While none of the above is particularly outlandish or exceptionally hard, keep in mind that every single detail matter and will be ground for failure if you omit them more than once or twice: forget to bring the car within 30cm of the side before a left turn (once) and do not check visibly enough for pedestrians by turning your head left and right before restarting the car after a red light (once) and you’ll be failed. Of course, the more egregious mistakes like touching/crossing the centre line (including for left turns) or touching the side, will be ground for immediate failure.

A couple things worth noting:

  • It is perfectly OK to make mistakes in following the directions given by the examiner (e.g. fail to turn at the proper intersection etc). The examiner will point it out and have you go around again, but no point is subtracted.
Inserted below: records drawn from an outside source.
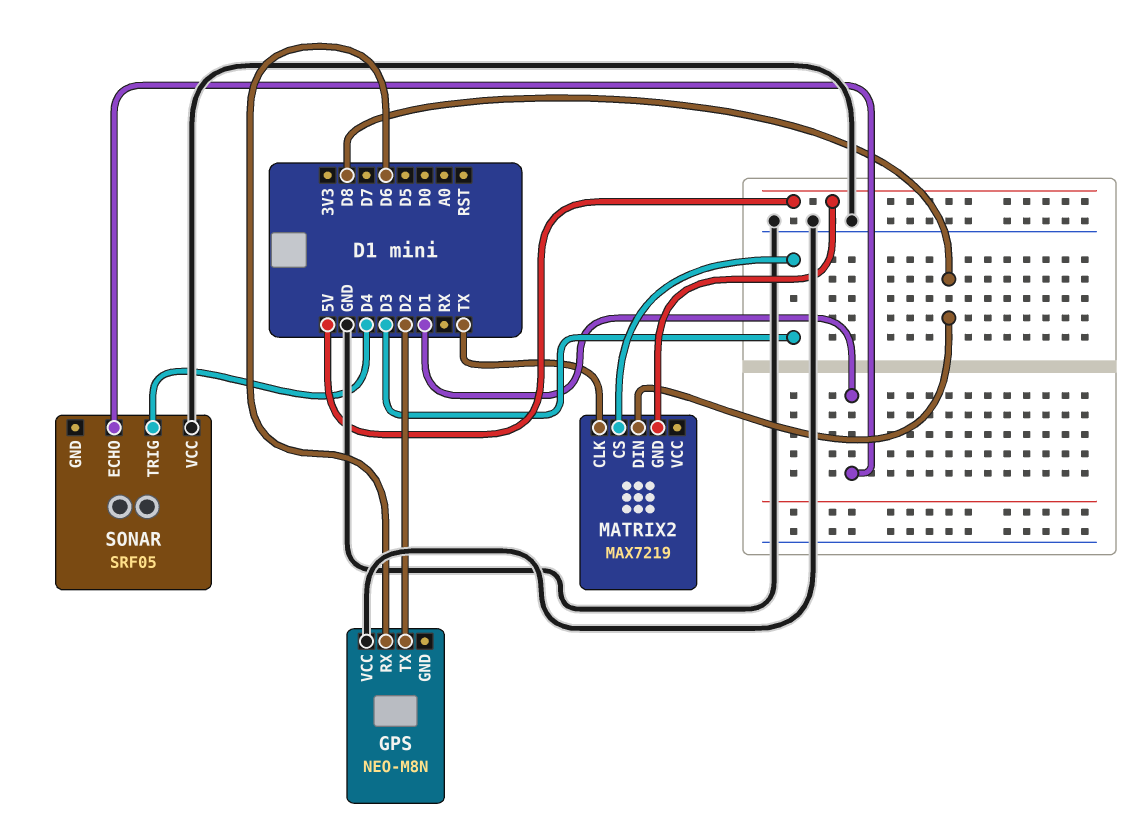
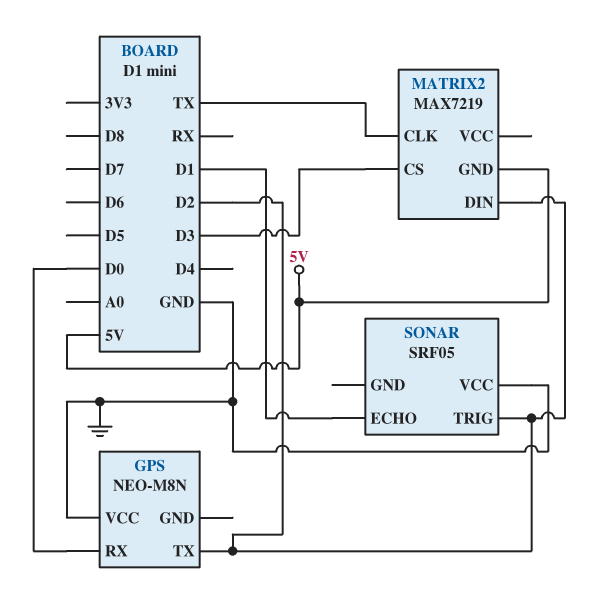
GPS pin RX: D6 -> D0
MATRIX2 pin DIN: D8 -> D2
SONAR pin TRIG: D4 -> D2

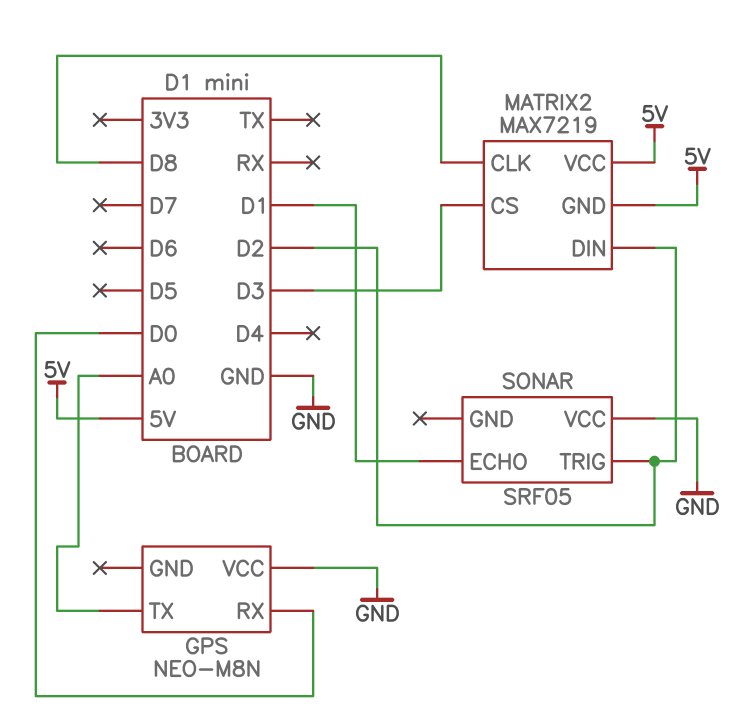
GPS pin TX: D2 -> A0
MATRIX2 pin CLK: TX -> D8
MATRIX2 pin VCC: none -> 5V

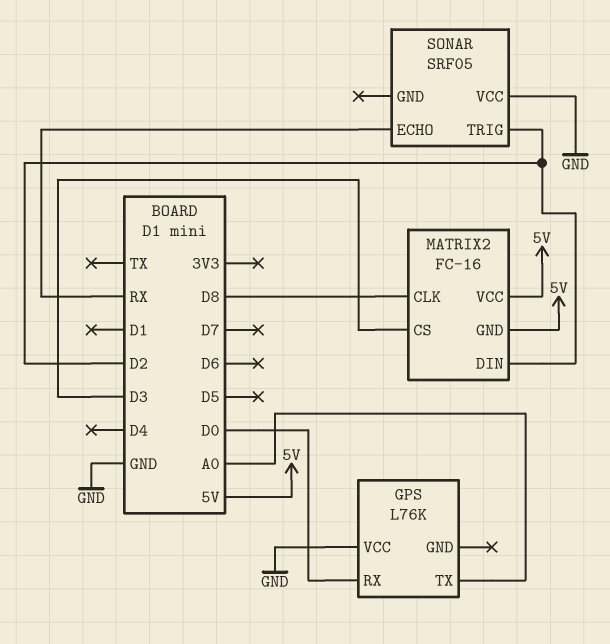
GPS: NEO-M8N -> L76K
MATRIX2: MAX7219 -> FC-16
SONAR pin ECHO: D1 -> RX

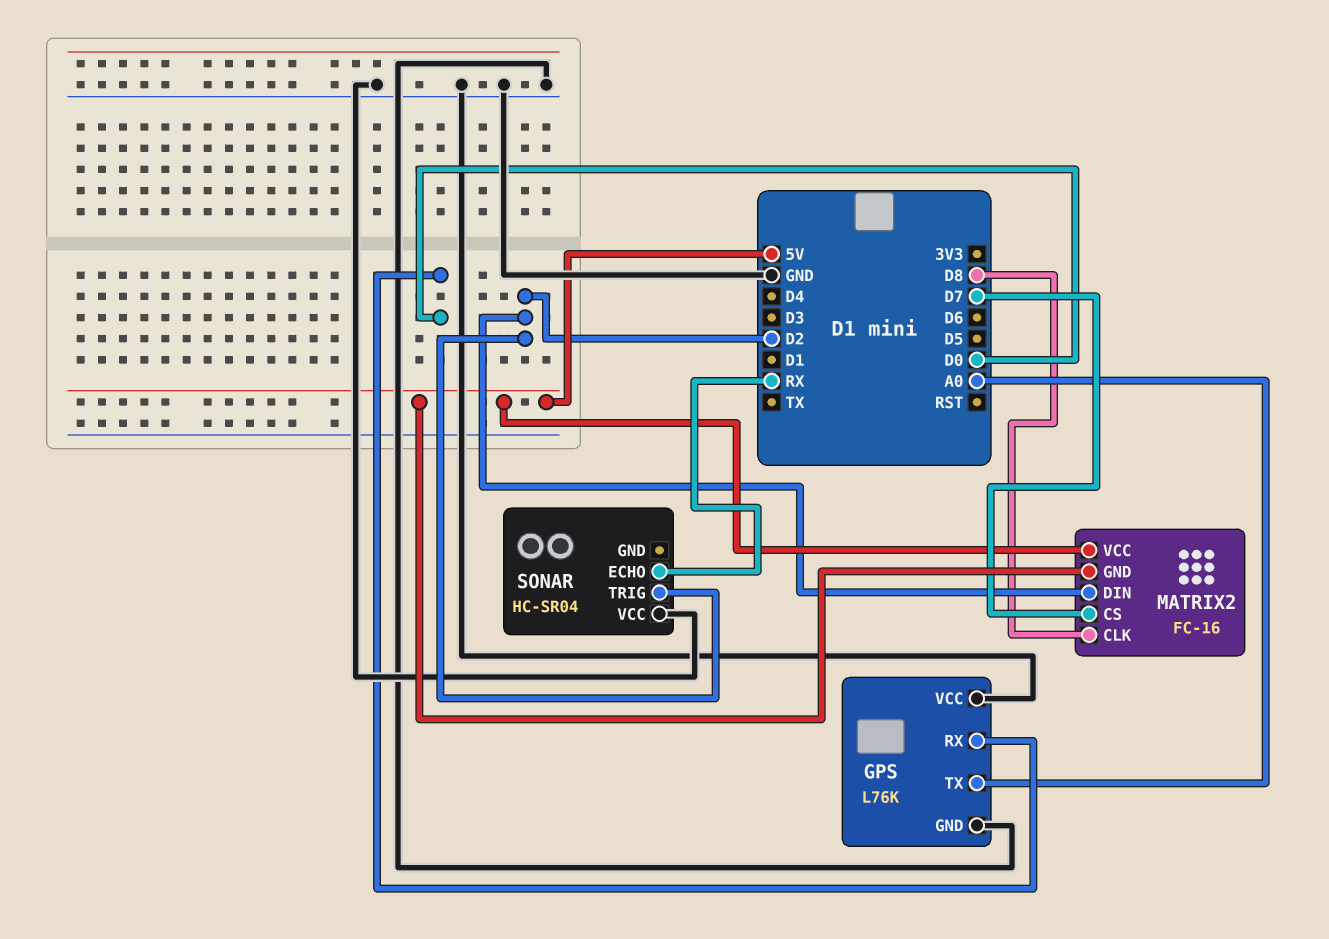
GPS pin GND: none -> GND
MATRIX2 pin CS: D3 -> D7
SONAR: SRF05 -> HC-SR04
On the other hand, it is a very bad idea to make some last-minute move to comply with a direction at the risk of breaking some rule (by not correctly checking, signaling too late or switching lane too close to a light). The guy just before me at the test was doing overall OK, until the instructor pointed out that he had asked for a right at the next light, prompting him to switch lane at the last minute, crossing a plain yellow line and getting an instant fail.
  • You are allowed to go pretty much as slow as you want (except when the examiner asks you to reach a certain speed), particularly in the cranks. You are also allowed to back up once, without point deduction, when negotiating narrow turns in the cranks: much better option than risking to touch the side, which is instant failure.
  • During the upward slope stop-and-restart, the examiner expects you to use the handbrake (or brake pedal) when restarting to avoid rolling backward.
  • To prevent cheating and disagreements, the test must apparently be conducted with two people in the car (aside from the examiner). You will usually be asked to ride in the back while the previous person take their test, then switch to the front while the next one rides behind. Gives you a chance to observe the course beforehand.

If you live in Tokyo and are reading this before Spring of 2014, you will have no other option than taking the practical test at the Fuchu test centre (way out on the Chuo, near Koganei city). The other centre located in Samezu (near Shinagawa) is currently under renovation and due to reopen sometime in 2014.

It is possible, and very recommended, to book a practice run (50 minutes) on the Fuchu course by calling ahead of time (04-2363-8177). However, the course is only open to the public on Sundays and public holidays (the rest of the week is for exams), meaning it is practically impossible to get a spot less than a month in advance. Since reservations can only be made one month before the date, you usually need to start calling at opening time (8:30), one month to the day before the date you are hoping to book and ring them until you get someone (they only have one line, meaning you’ll get many busy tones before someone answers). You’ll be asked which class of permit you are practicing for (car, heavy vehicles etc) and which time slot you’d like (4 throughout the day). Every time I went, was with my instructor and his car, therefore I am not sure whether it is possible to ride alone (probably) or borrow/rent a car (unlikely).

All this preparation can technically be done on your own if you are already an experienced driver (some driving schools even open their course and rent their cars, after hours, to non-enrolled students wanting to practice on their own). However, your chances of succeeding at the practical will be considerably higher with at least a couple hours of tandem ride with a qualified Japanese instructor who can point out what you are doing wrong (in the eyes of the examiner). Forget all you know about traffic rules in your home country (or even in Japan): you are studying for the test, not so much for actual real-life driving.

On the first try (if you are lucky) or on your sixth-some try (if you aren’t), you will eventually get that prized Learner’s Permit, which allows you to drive on the road (for the next six month), provided you stick the necessary warning signs on the car and are accompanied by a responsible adult person who has held their licence for at least two years.